We can link to an example of how this all works, actually. That’s probably a little bit better. There’s a blog post about this little project called Minty, that we wrote at Protocol Labs, that does some minting. If you’re pulling apart these different components, there’s parts of this that are on the developer, and parts that are on the user; so the user has to have a wallet around, and there’s different ways that different applications have approached having that wallet. There’s a project called Metamask, which is a very popular wallet for Ethereum… You can use Ethereum wallets on a lot of other chains as well. It’s a public-private key. But Metamask is really nice in that that stays in secure storage on people’s devices. It’s never shared with the application. So there’s no man in the middle stuff, there’s no custody issues. It’s always the user’s address. That’s a really great one.

But a lot of these projects that are getting people to set up Metamask, getting people to set up these wallets is actually a big barrier to entry, so a lot of the NFT minting sites that you might go to will just create a wallet for you, and they’ll hold on to the public-private key pair. And that can be problematic, because if they get hacked, your private key’s gone… And also, they can kind of run off with it.
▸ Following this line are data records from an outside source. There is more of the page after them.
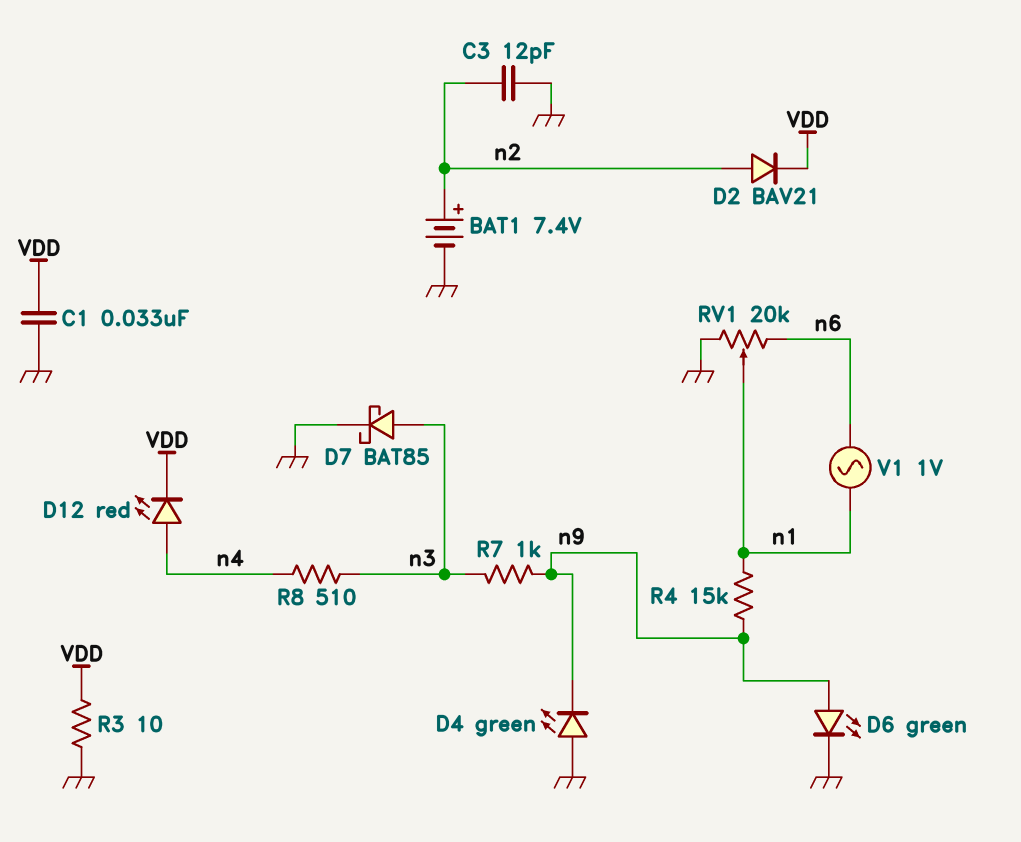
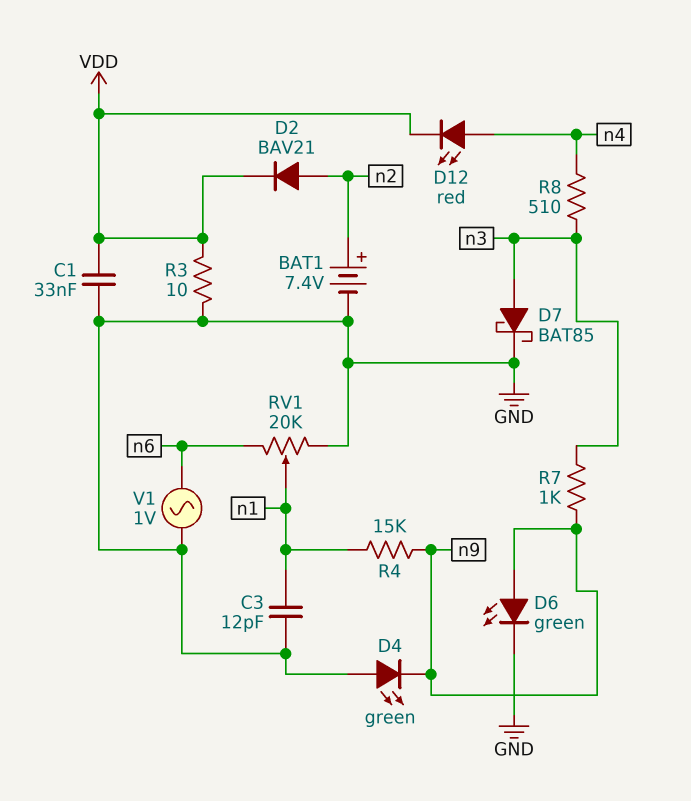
C3: 12pF (GND, n2) -> 12pF (GND, n1)
V1: AC 1V (n1, n6) -> AC 1V (GND, n6)

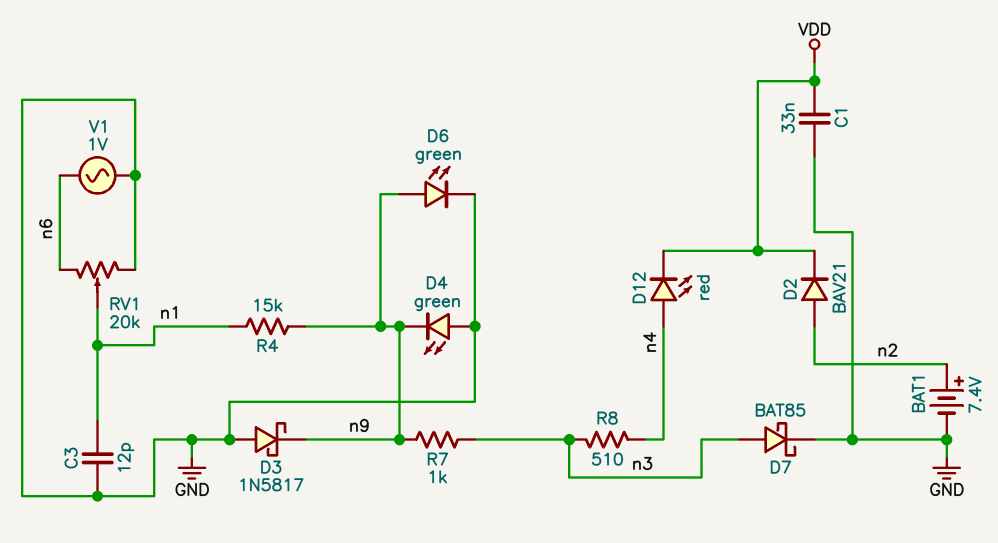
D3: none -> schottky 1N5817 (A GND, K n9)
R3: 10 (GND, VDD) -> none

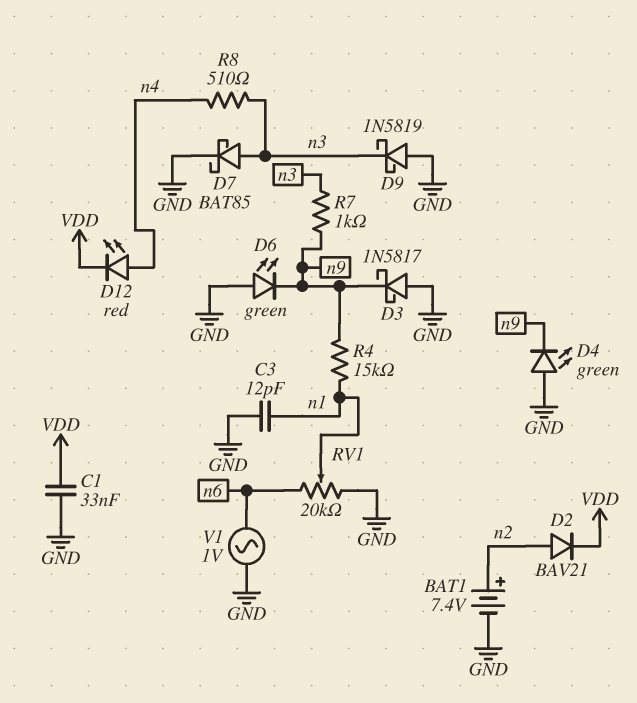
D6: LED green (A n9, K GND) -> LED green (A GND, K n9)
D9: none -> schottky 1N5819 (A GND, K n3)

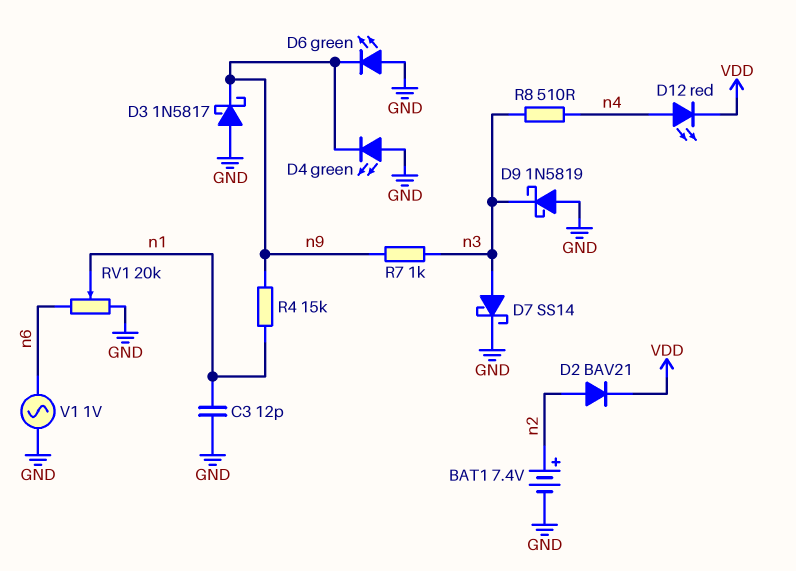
C1: 33nF (GND, VDD) -> none
D7: schottky BAT85 (A n3, K GND) -> schottky SS14 (A n3, K GND)

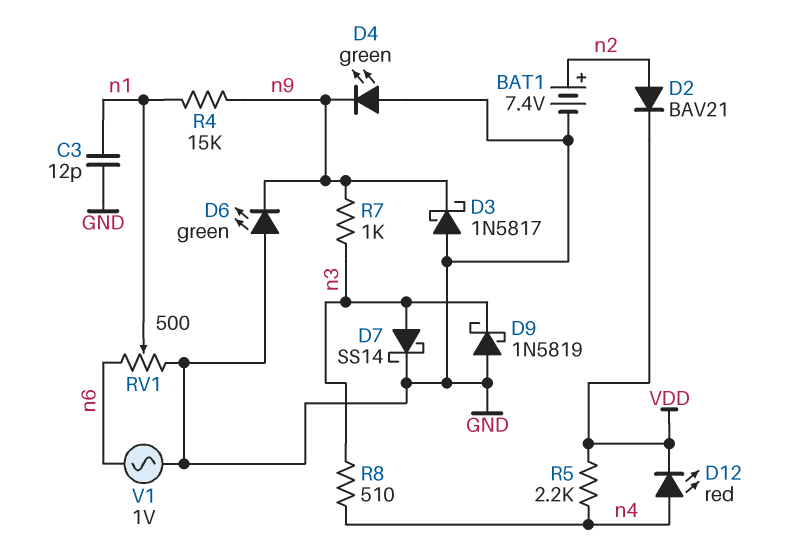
R5: none -> 2.2k (VDD, n4)
RV1: 20k (GND, n6, wiper n1) -> 500 (GND, n6, wiper n1)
You really want to have custody of your wallet in this ecosystem… But again, it’s really young, it’s really immature. The user experiences around wallet custody are not entirely worked out very well. There’s a bunch of sites where you have an account with them and they have that wallet, and then they’re handling a lot of the signature stuff for you when you mint these NFTs.
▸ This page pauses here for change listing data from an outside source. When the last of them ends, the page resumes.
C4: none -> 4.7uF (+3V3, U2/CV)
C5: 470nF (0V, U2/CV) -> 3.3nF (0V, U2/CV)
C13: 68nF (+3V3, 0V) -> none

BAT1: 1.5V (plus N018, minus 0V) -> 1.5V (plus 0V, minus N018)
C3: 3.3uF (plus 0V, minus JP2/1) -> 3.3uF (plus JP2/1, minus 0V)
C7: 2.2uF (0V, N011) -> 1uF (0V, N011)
So maybe break down roles then. You’ve got this idea of a minter… Is there an artist role? Is that just only fadish maybe for now? Maybe an artist isn’t actually there; maybe the creator, or the original owner. Then you said consumer, you’ve got a developer in there… There’s a couple different roles in the process to mint, establish the contract… What do you think in terms of the different roles involved?

Yeah, so this actually changes per application a little bit. I think the best way to describe it might be author, rather than artist… Because there is a person creating the NFT, the tokenized part of this. And they may not be the person who created the original work. If you’ve seen these sites that do some minting of tweets, for example - a lot of that is there is actually money shared with the author often, like the person who created the tweet, but there’s also a sourcer; that’s not the word, actually, but somebody is digging through these and sourcing which of these might make good NFTs; which of these is worth the $20 transaction fee…

The curator. A curator is probably like that.

Right, right. They’re sourcing these, so a percentage of that –

That’s like selling stars though…

Yeah, yeah, yeah.

Like, “I didn’t write this tweet. Jack Dorsey wrote the tweet. But I think it’s good, and I’ll sell it to you for $20.” What’s up with that? That’s not cool…

So as long as you’re the first one… Like, if you’re not the first one, then that’s [unintelligible 00:35:54.28]

Yeah, the first one!

But no, I think not every person wants to dig through all their tweets and pay $20 transaction fees for the ones that they think are gonna be worth it…

Okay, so there’s the speculation, because I have to actually pay a fee in order to mint that, because there has to be entry onto Ethereum. But it doesn’t have to go onto Ethereum, because it could be a different blockchain, plus I could go on one of these sidechains, so maybe I can get it cheaper, is what you’re saying…

[36:21] Yup, yup. But when you’re working on a sidechain right now, you may not be involved in some of the other auction sites. So right now there’s a bunch of auction sites that are all showing you available – or not even… I should say just sales sites, that are showing you different NFTs that are potentially available to purchase. And those sites are all working on the same database. They may have some information on top of that, like they may have some private information that they got from that user about what they might be considering selling it at, or something like that…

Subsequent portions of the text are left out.